# Under Gravel Filter for Fry



## msclark1964 (Jul 23, 2011)

My molly is about to give birth so I placed her in a 1 gallon tank with an under gravel filter. I know this is a small tank for the momma but I figure its not any smaller than a breeder box/net. So, what I want to know is if the fry will be okay in this tank until they are big enough to be released into one of my larger tanks?

Thanks!


----------



## emc7 (Jul 23, 2005)

A tank that small is a risk. They are hard to keep cycled, even with filters. If you are diligent about water changes and increase water changes to keep up with increased feeding, it may do. I think the answer depends on how many fry she has. If you have a lot, you may need another container.


----------



## msclark1964 (Jul 23, 2011)

emc7 said:


> A tank that small is a risk. They are hard to keep cycled, even with filters. If you are diligent about water changes and increase water changes to keep up with increased feeding, it may do. I think the answer depends on how many fry she has. If you have a lot, you may need another container.

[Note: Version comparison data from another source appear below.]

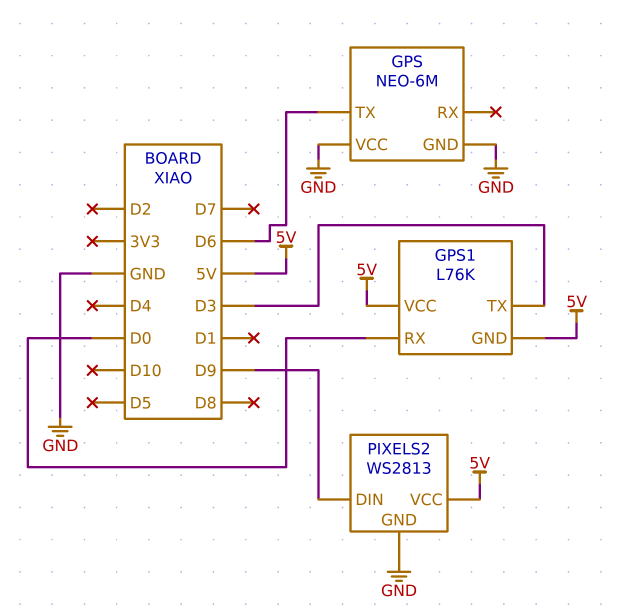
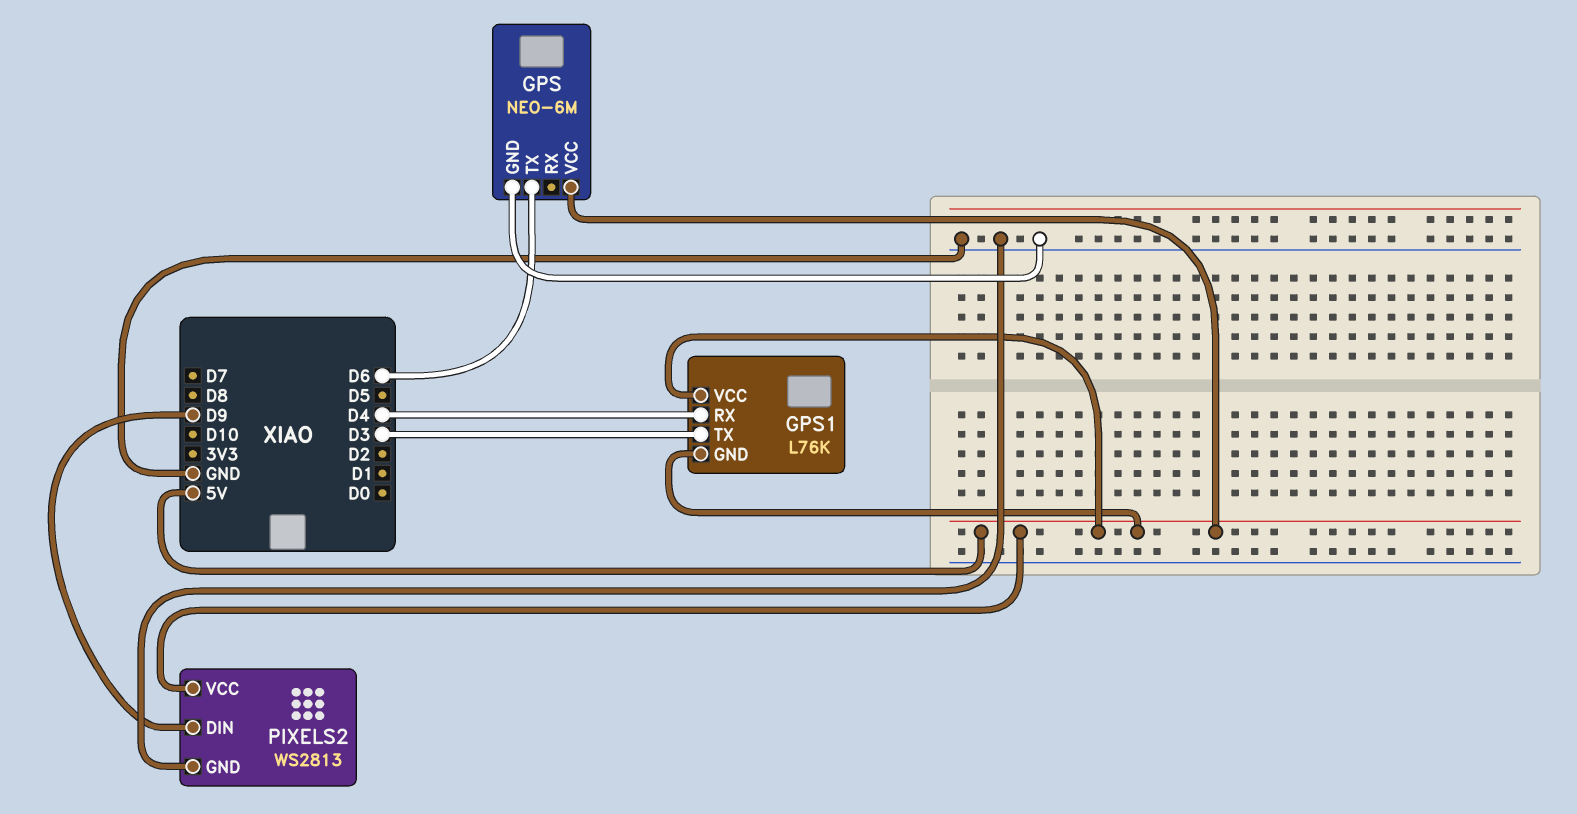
GPS pin VCC: GND -> 5V
GPS1 pin RX: D0 -> D4

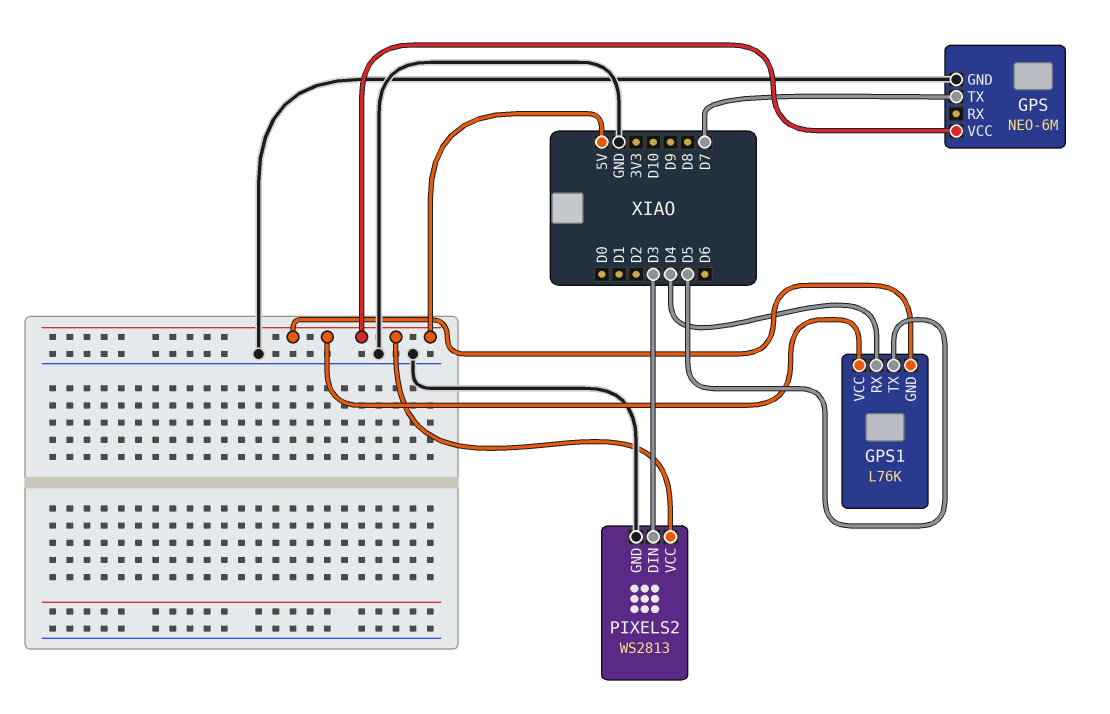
GPS pin TX: D6 -> D7
GPS1 pin TX: D3 -> D5
PIXELS2 pin DIN: D9 -> D3

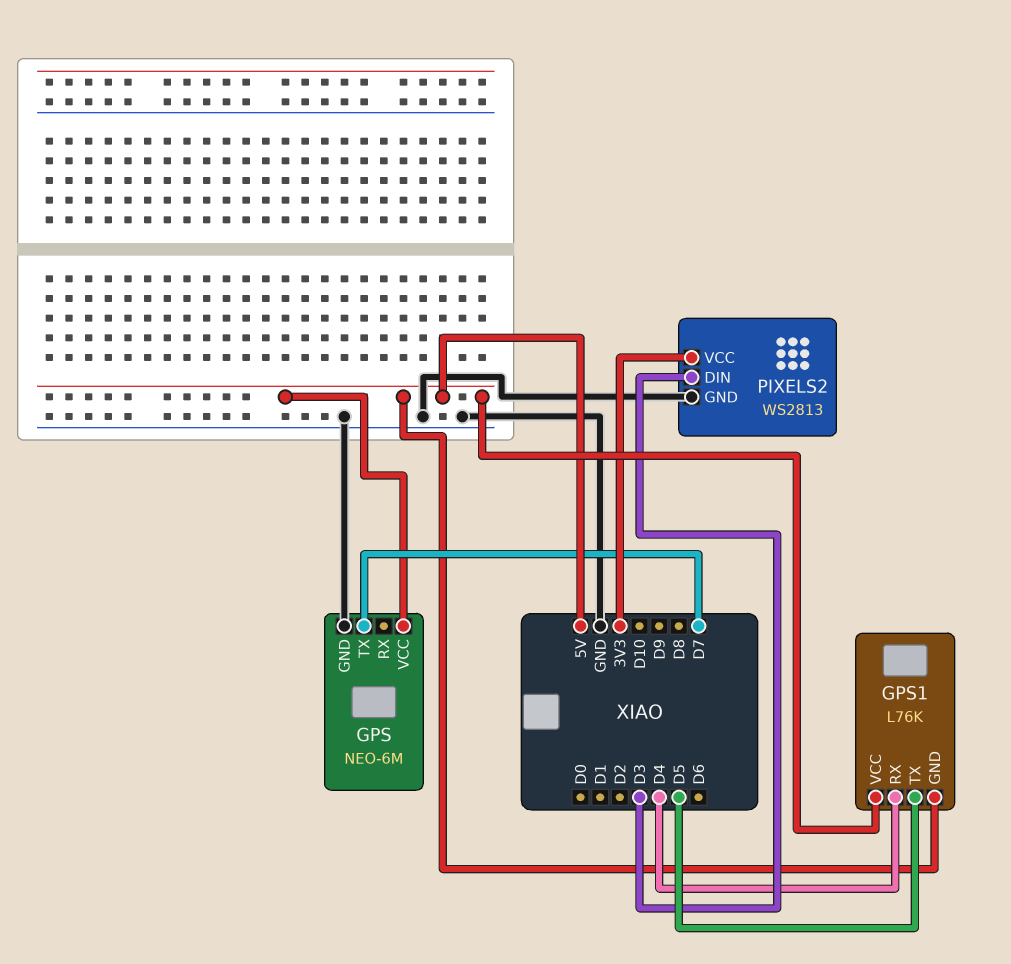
PIXELS2 pin VCC: 5V -> 3V3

I'm thinking she is going to have a lot because she is very big so I might have to get something bigger for the fry. Do your know if Panda Corys or Oto Catfish will eat the fry? Thanks!


----------



## lohachata (Jan 27, 2006)

undergravel or sponge filters are great for fry...nothing for them to get sucked up in...lots of floating plants for fry cover..
corries and otos will not eat the fry...


----------



## msclark1964 (Jul 23, 2011)

lohachata said:


> undergravel or sponge filters are great for fry...nothing for them to get sucked up in...lots of floating plants for fry cover..
> corries and otos will not eat the fry...


Thanks! I have lots of plants for the fry to hide in.


----------